Over the next few days I will be discussing each of these steps in detail. First, let’s talk about some ideas to help align projects with a firm’s strategy and goals.
Align Projects with a Firm’s Strategy and Goals
In a survey by Pricewaterhouse Coopers, only 2.5 percent of global businesses achieve 100 percent project success. Another research report from Business Improvement Architect’s found that the chief reason for project failure is that most organizations do not ensure that all projects they implement align with their organization’s core strategies. In fact, 80 percent of organizations had no formal business case for the development of Project Management Offices.
So how do you align projects with corporate strategies and goals? Michael Stanleigh suggests three things to help:
- Undertake a review of all the projects that are currently under way within the organization as well as those completed over the past year.

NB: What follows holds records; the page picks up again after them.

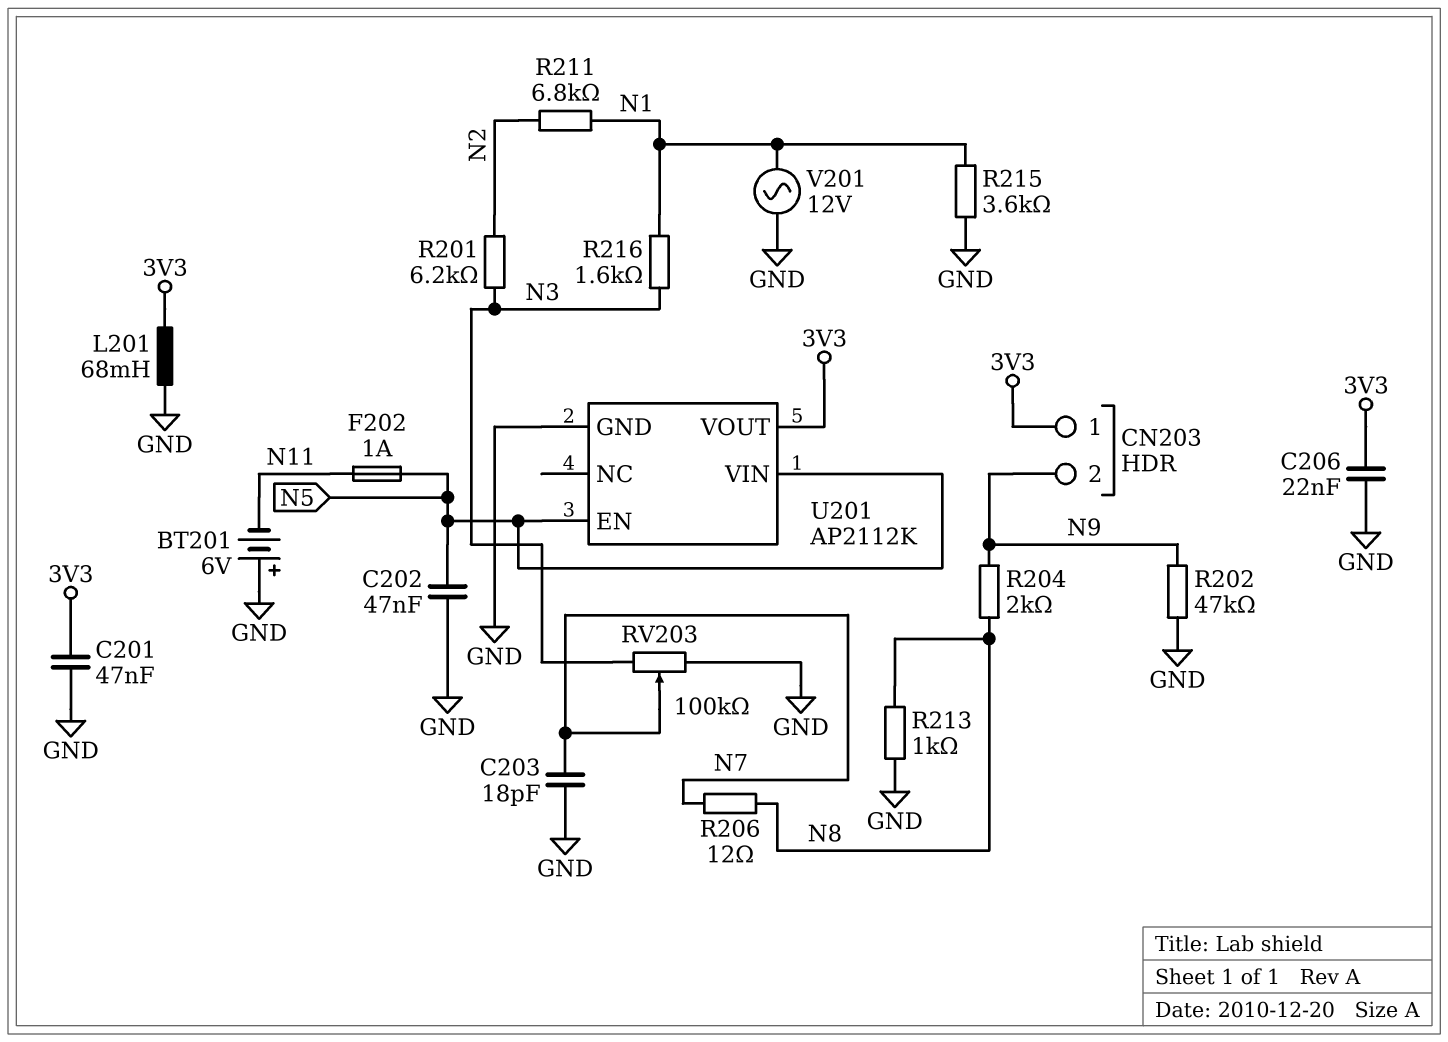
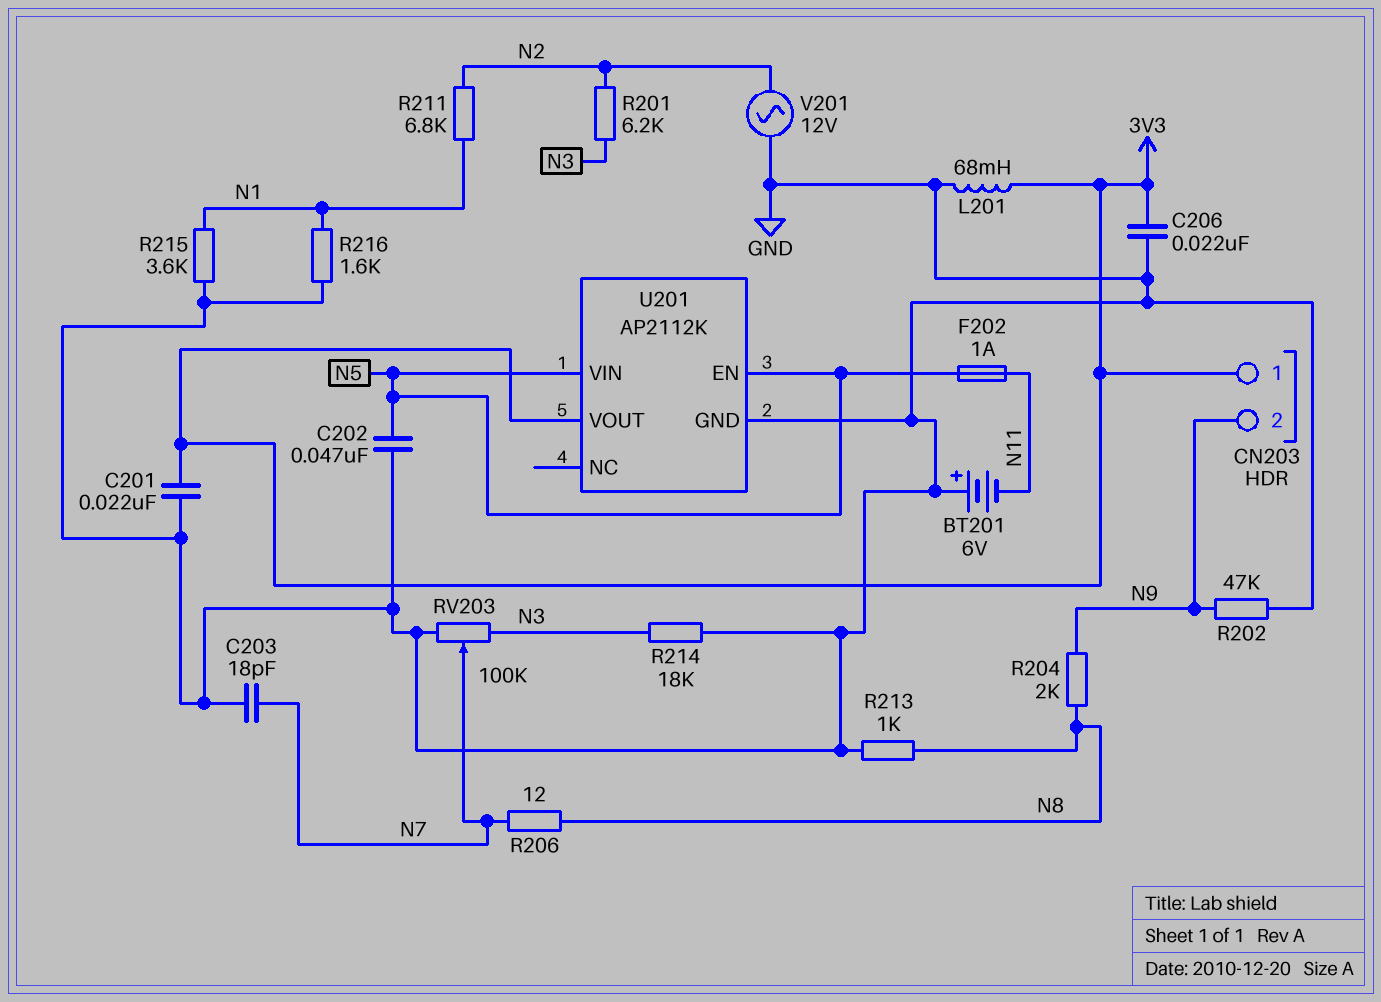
C201: 47nF (3V3, GND) -> 22nF (3V3, GND)
R214: none -> 18k (GND, N3)
R216: 1.6k (N1, N3) -> 1.6k (GND, N1)
V201: AC 12V (GND, N1) -> AC 12V (GND, N2)

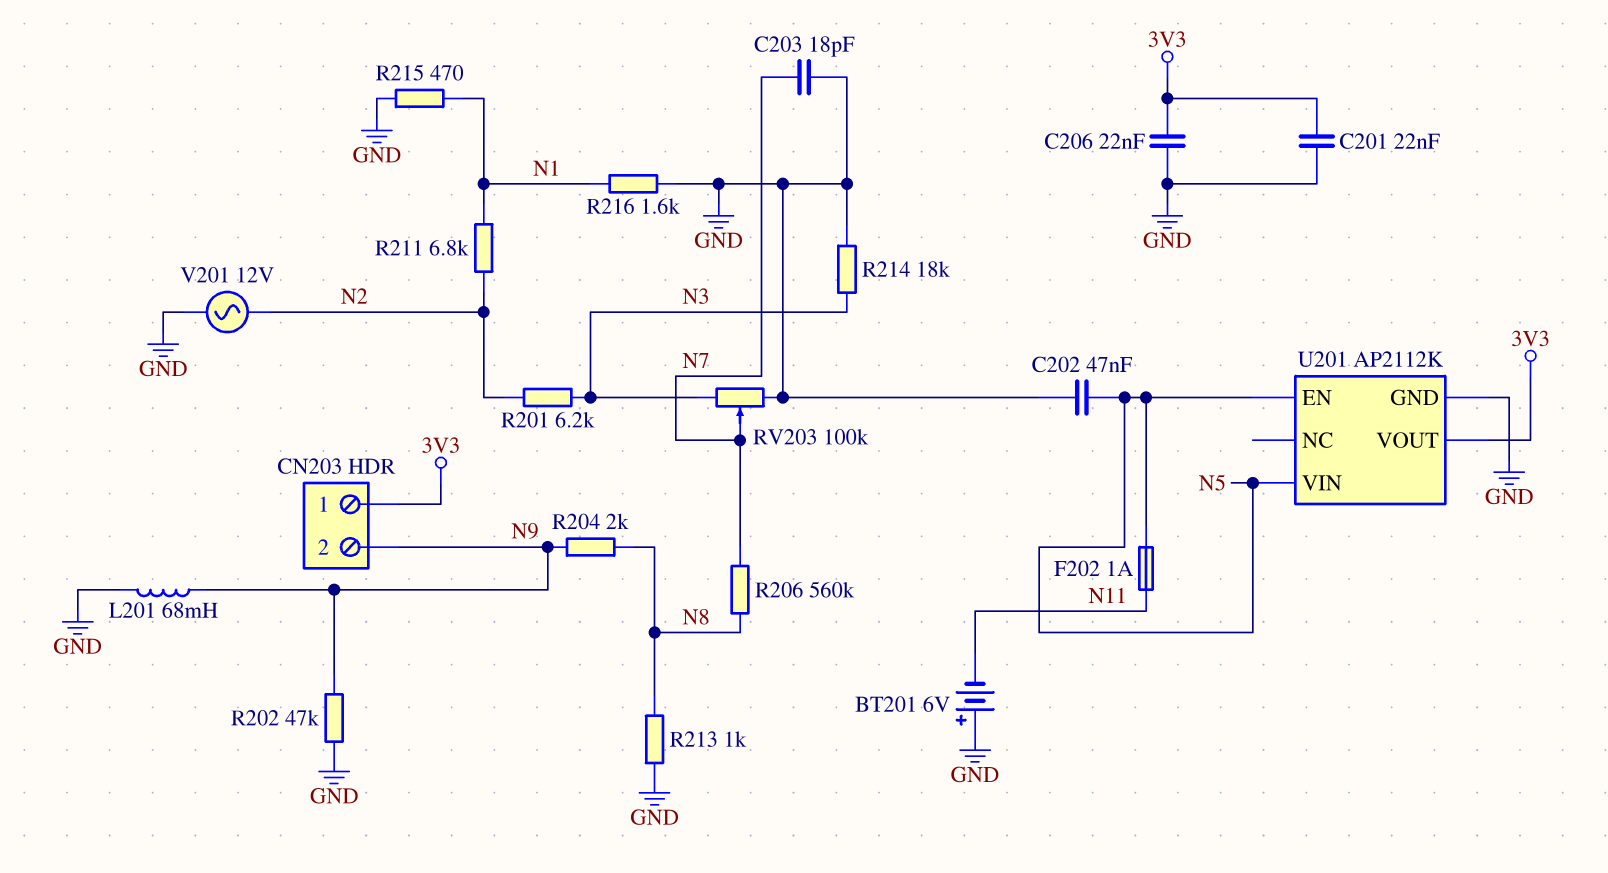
L201: 68mH (3V3, GND) -> 68mH (GND, N9)
R206: 12 (N7, N8) -> 560k (N7, N8)
R215: 3.6k (GND, N1) -> 470 (GND, N1)

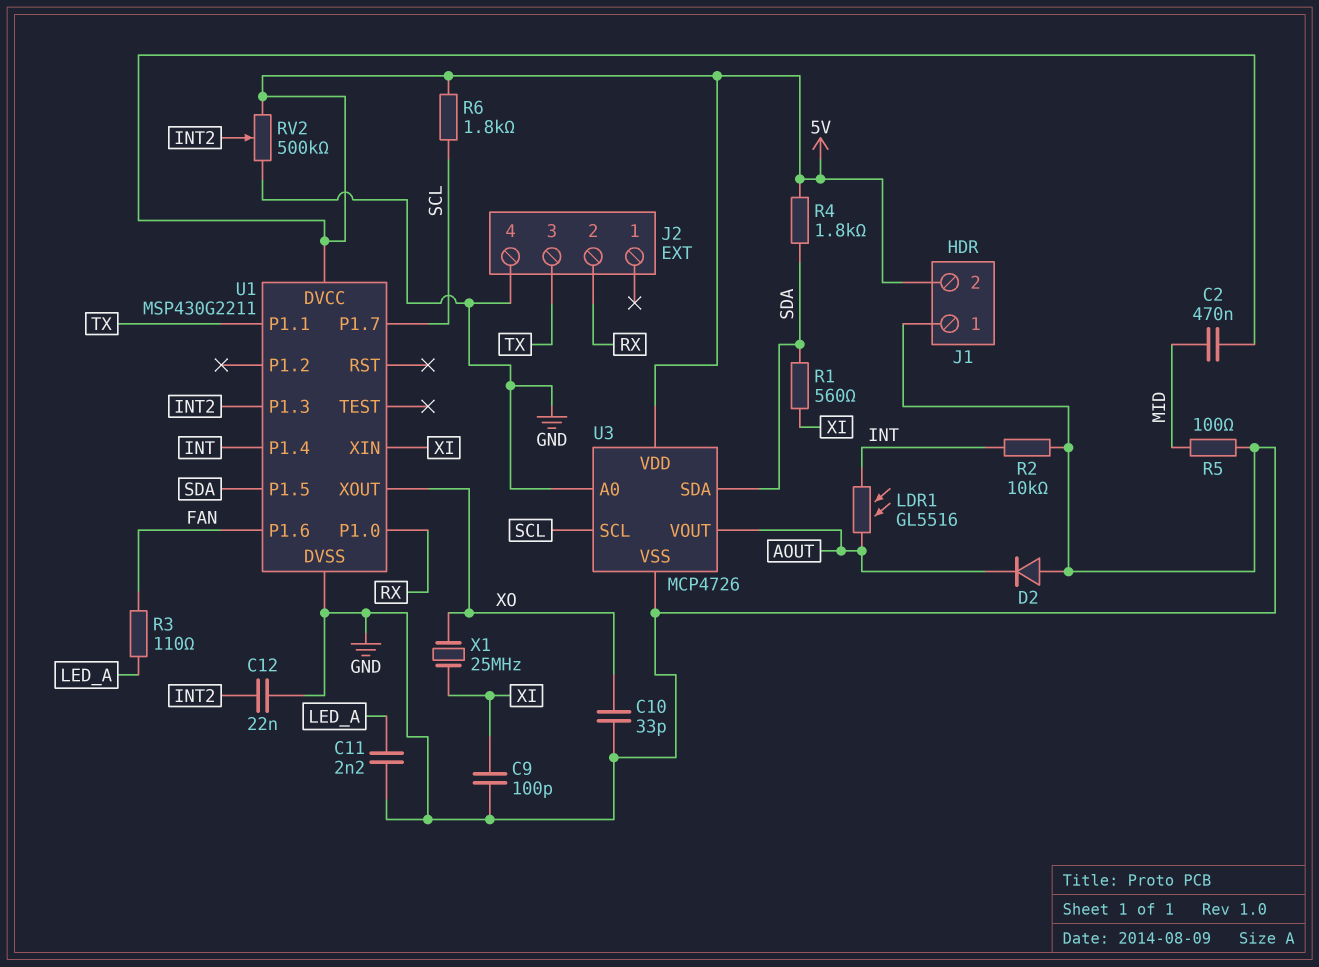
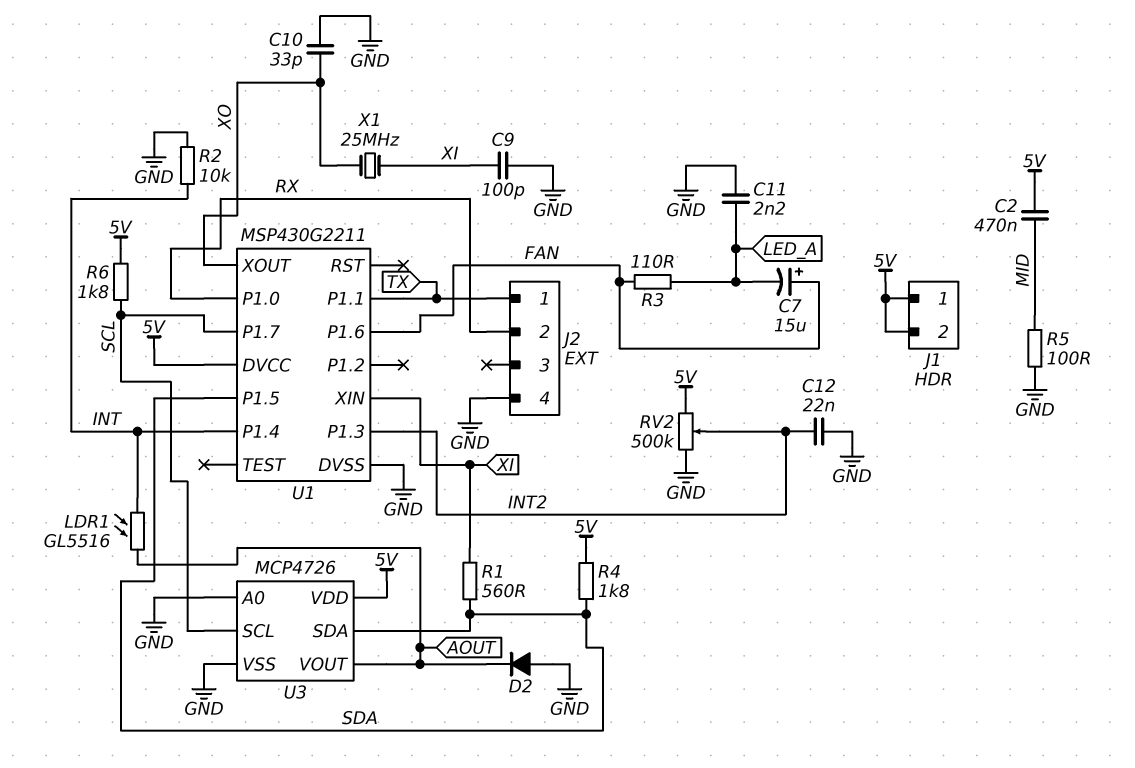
C7: none -> 15uF (plus FAN, minus LED_A)
J1 pin 1: GND -> 5V
J2 pin 1: none -> TX
J2 pin 3: TX -> none

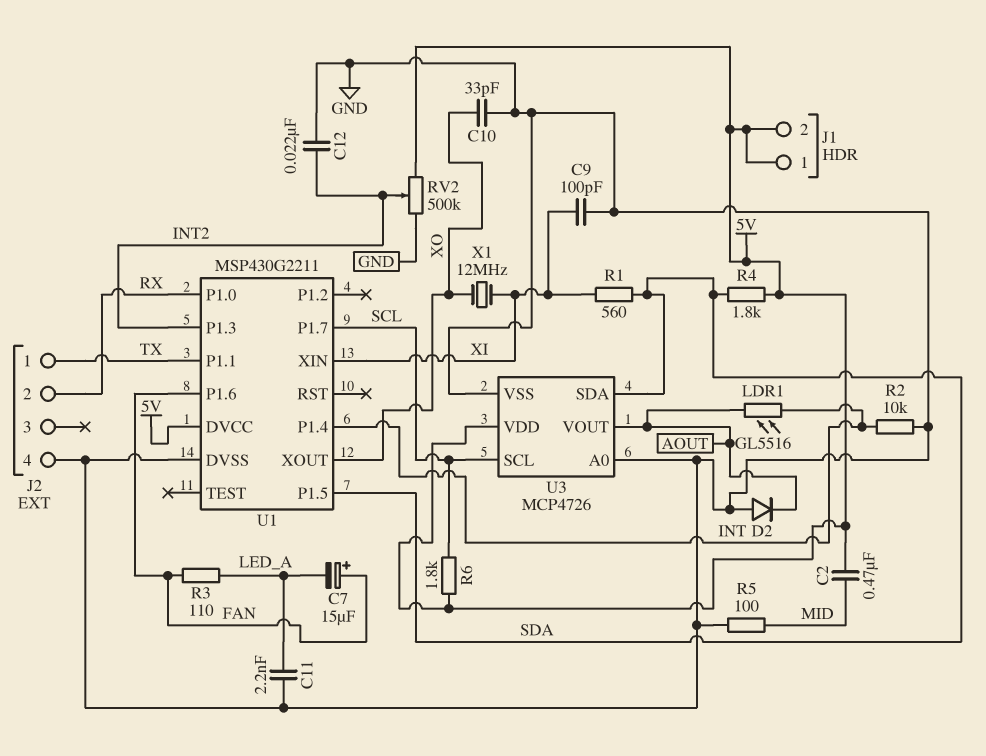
X1: 25MHz (XI, XO) -> 12MHz (XI, XO)

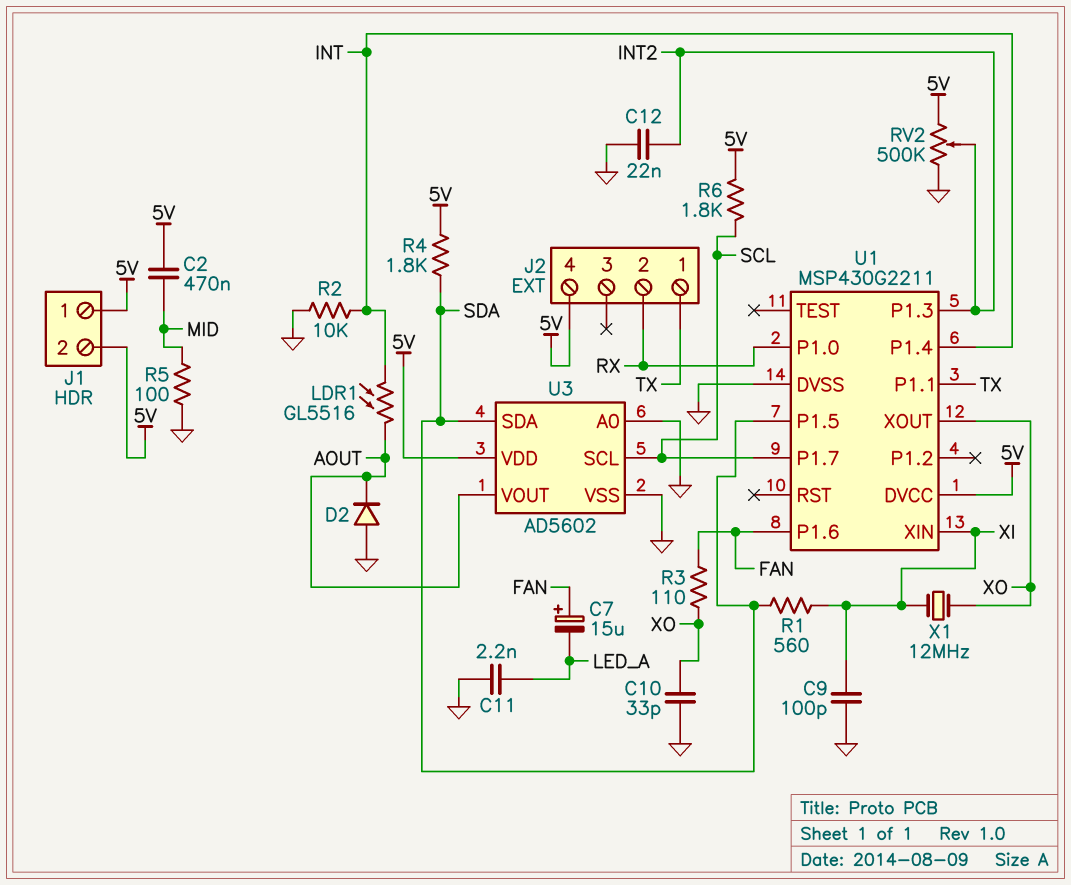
J2 pin 4: GND -> 5V
R3: 110 (FAN, LED_A) -> 110 (FAN, XO)
U3: MCP4726 -> AD5602

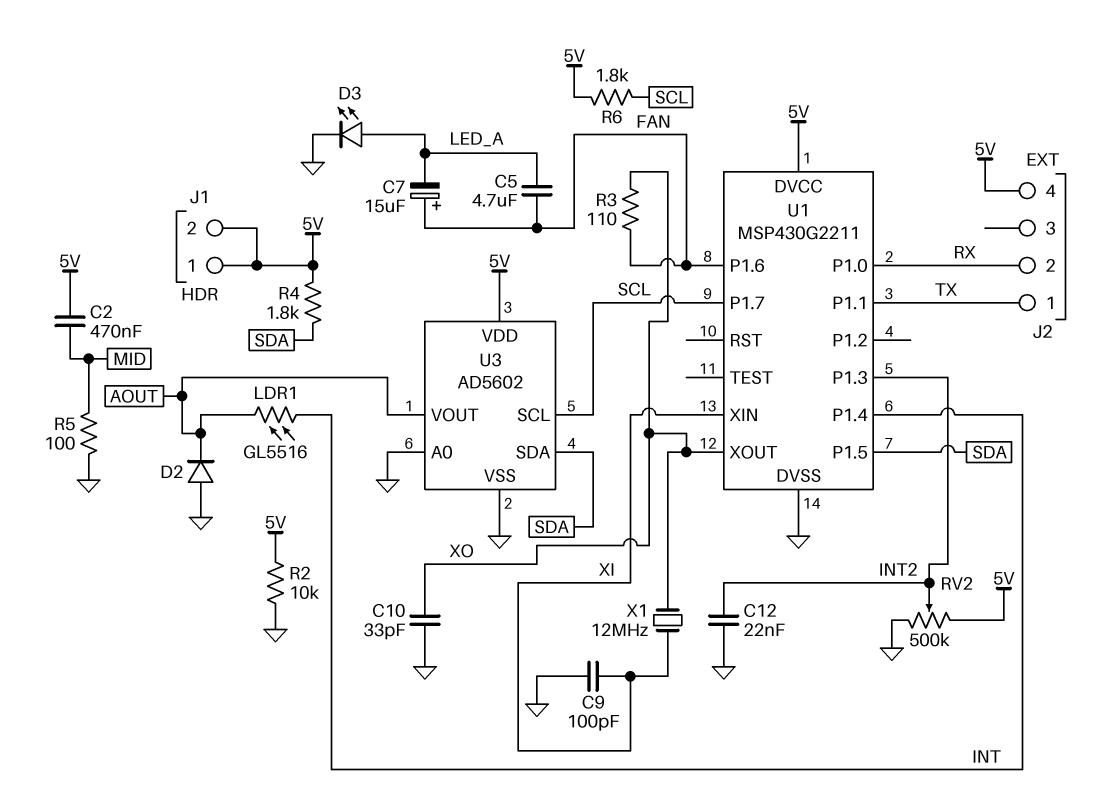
C5: none -> 4.7uF (FAN, LED_A)
C11: 2.2nF (GND, LED_A) -> none
D3: none -> LED (A LED_A, K GND)
R1: 560 (SDA, XI) -> none
R2: 10k (GND, INT) -> 10k (5V, GND)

- Ask every department to list all of the projects that they are currently working on. What is the goal of each? What is the strategic alignment, if known?
- Create an inventory of all projects in the organization, regardless of size or scope, that are currently on the go within all departments and within the whole organization.
- Measure each of these projects. Are they are on time and on budget according to the original scope? Are they meeting customer requirements as defined? Or, are there no measurements in place?
- Identify projects completed over the past year and measure their success rate. These lessons learned will help to identify project prioritization in the next step. For example, if many projects were unsuccessful because of a lack of resources then resources required to complete future projects should be considered a criteria for determining project viability. If a project requires many resources, they may rate low on this criteria. If you decide that it is a strategically important project, you will have to ensure that the right resources must be made available or the project might fail.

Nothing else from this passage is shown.